Adorno leitor de Kierkegaard: Ou, a estética de conteúdo como herança materialista
Fábio Caires Correia
- Autor
- Fábio Caires Correia
- Revista
- Aufklärung: journal of philosophy
- Edição
- 8 / 3
- Ano
- 2021
- DOI
- 10.18012/arf.v8i3.60059
- Páginas
- p.91-102
- Idioma
- pt
Objetivamos neste texto (I) mostrar os elementos que constituem a crítica de Kierkegaard a Hegel e (II) as implicações desta crítica para uma suposta virada estética realizada por Adorno em sua filosofia como possibilidade de superação da dialética hegeliana. A hipótese que levantaremos aqui é que na crítica à concepção do estético em Kierkegaard, Adorno percebe a possibilidade da construção de uma noção de experiência racional irrestrita que tornará possível a saída efetiva do idealismo especialmente por meio do que mais tarde ele chamará de estética materialista dialética (materialistisch-dialektischen Ästhetik). Buscaremos mostrar que ao movimentar o pensamento de Kierkegaard contra Hegel (e vice-versa), o que Adorno faz, além de reconstruir criticamente a ideia hegeliana de dialética, é promover a implosão do idealismo presente em ambos os autores.
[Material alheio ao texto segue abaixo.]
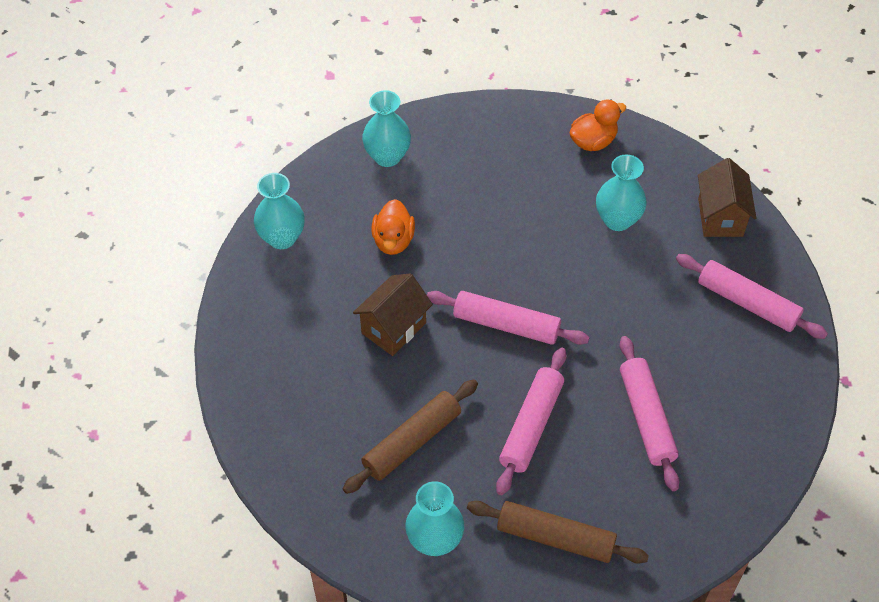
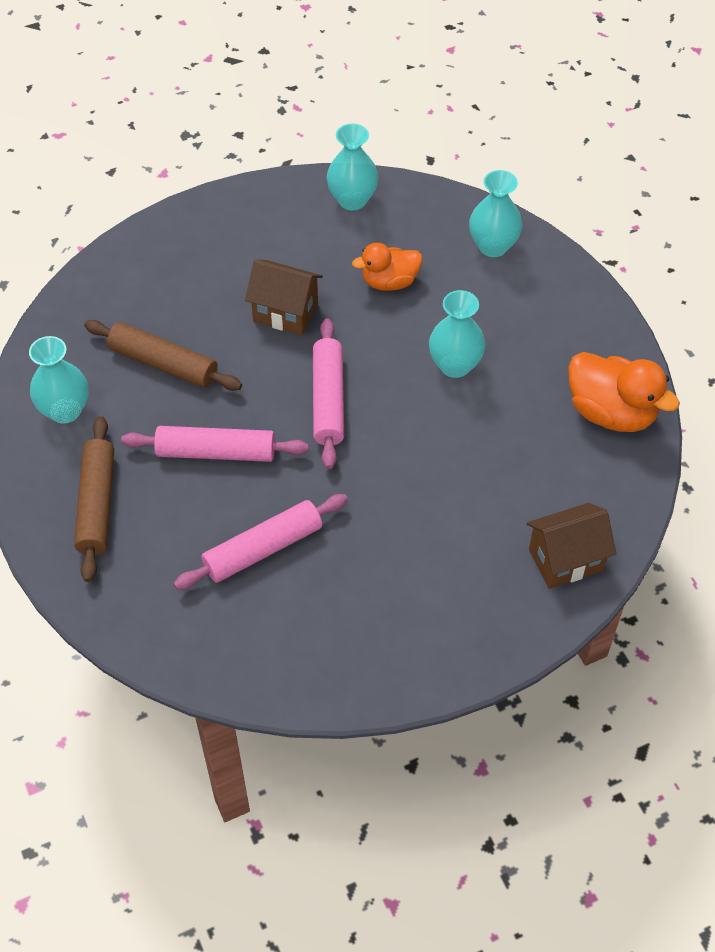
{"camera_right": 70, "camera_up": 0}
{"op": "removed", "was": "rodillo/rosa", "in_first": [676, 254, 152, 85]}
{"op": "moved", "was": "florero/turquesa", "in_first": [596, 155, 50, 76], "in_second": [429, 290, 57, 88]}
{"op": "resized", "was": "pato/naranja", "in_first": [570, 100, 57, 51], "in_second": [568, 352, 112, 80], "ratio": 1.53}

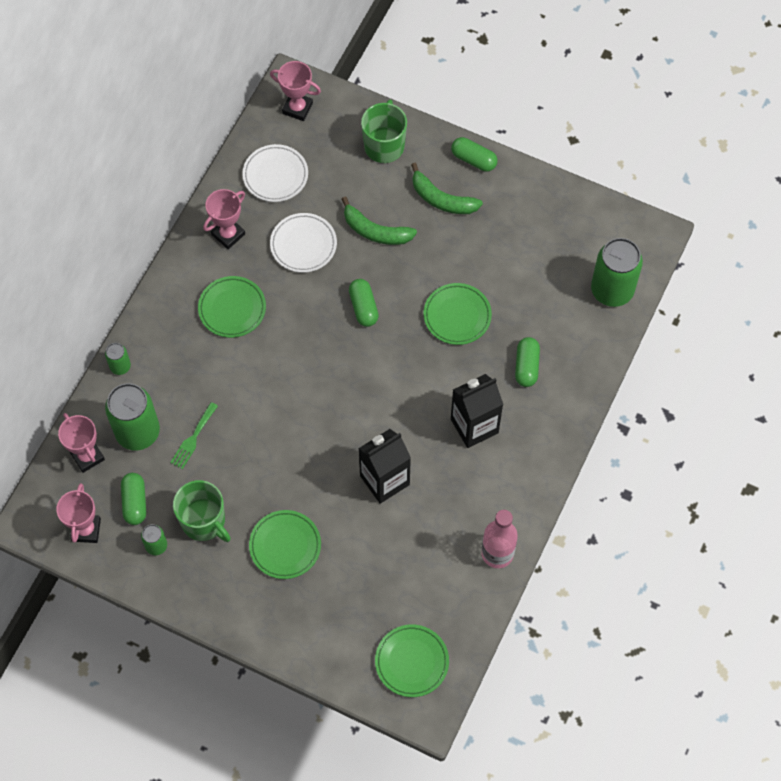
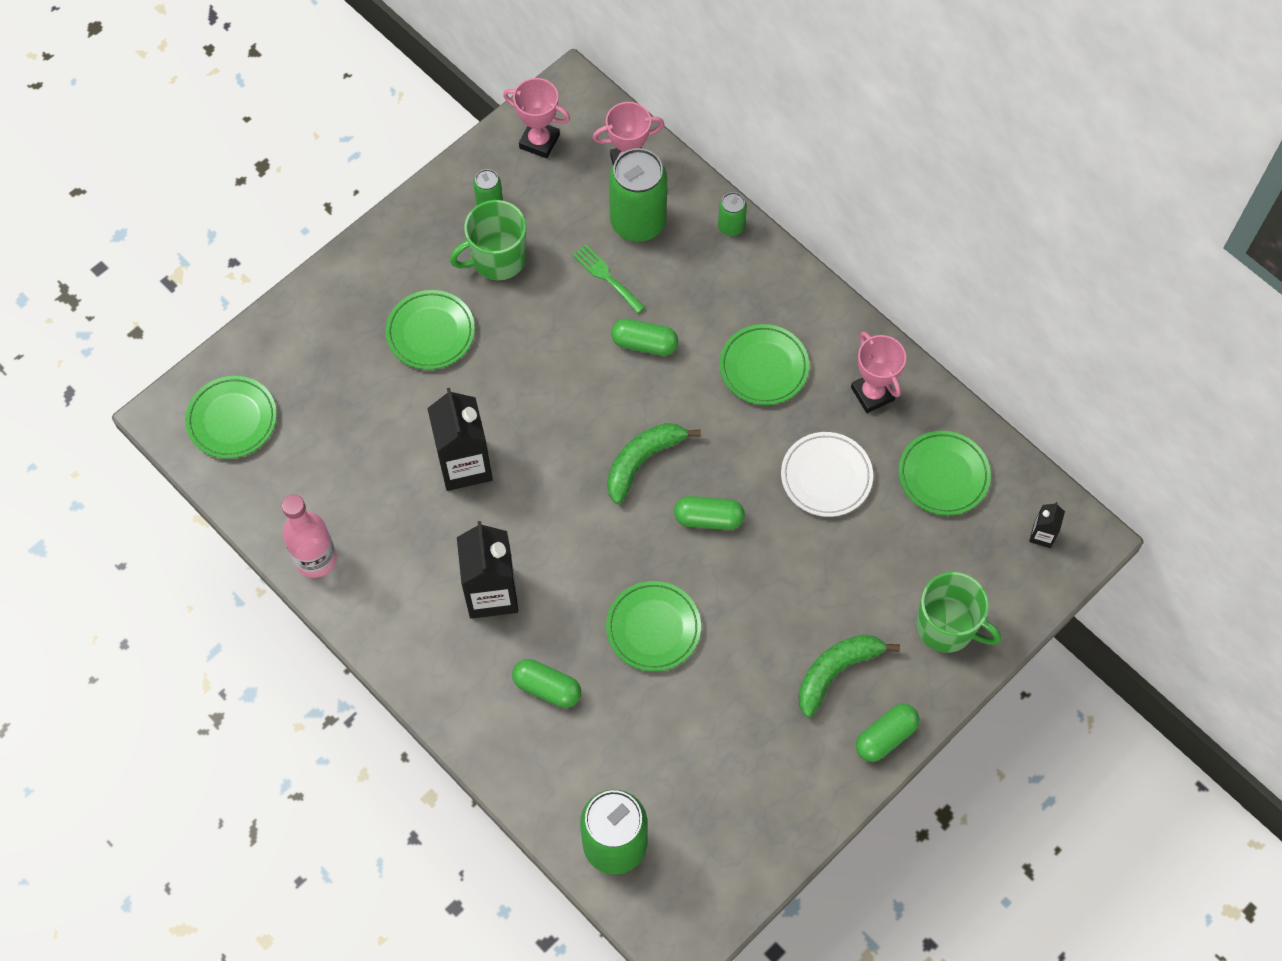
{"camera_right": 110, "camera_up": 0}
{"op": "moved", "was": "cápsula/verde", "in_first": [121, 473, 25, 52], "in_second": [611, 319, 67, 37]}
{"op": "moved", "was": "plátano/verde", "in_first": [342, 197, 75, 48], "in_second": [607, 423, 94, 81]}
{"op": "replaced", "was": "trofeo/rosa", "now": "cartón de leche/negro", "in_first": [270, 61, 51, 60], "in_second": [1029, 502, 36, 46]}
{"op": "recoloured", "was": "plato/blanco", "now": "plato/verde", "in_first": [242, 144, 66, 58], "in_second": [898, 431, 93, 85]}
Em outros termos, ele realiza uma interpretação materialista da dialética que traz à consciência o caráter mediado (necessário) da experiência real e concreta do sujeito com o mundo, sem subtrair um polo no outro, i.e., uma dialética que visa à desintegração do modelo idealista da subjetividade constitutiva sem eliminar a subjetividade tampouco o seu polo oposto.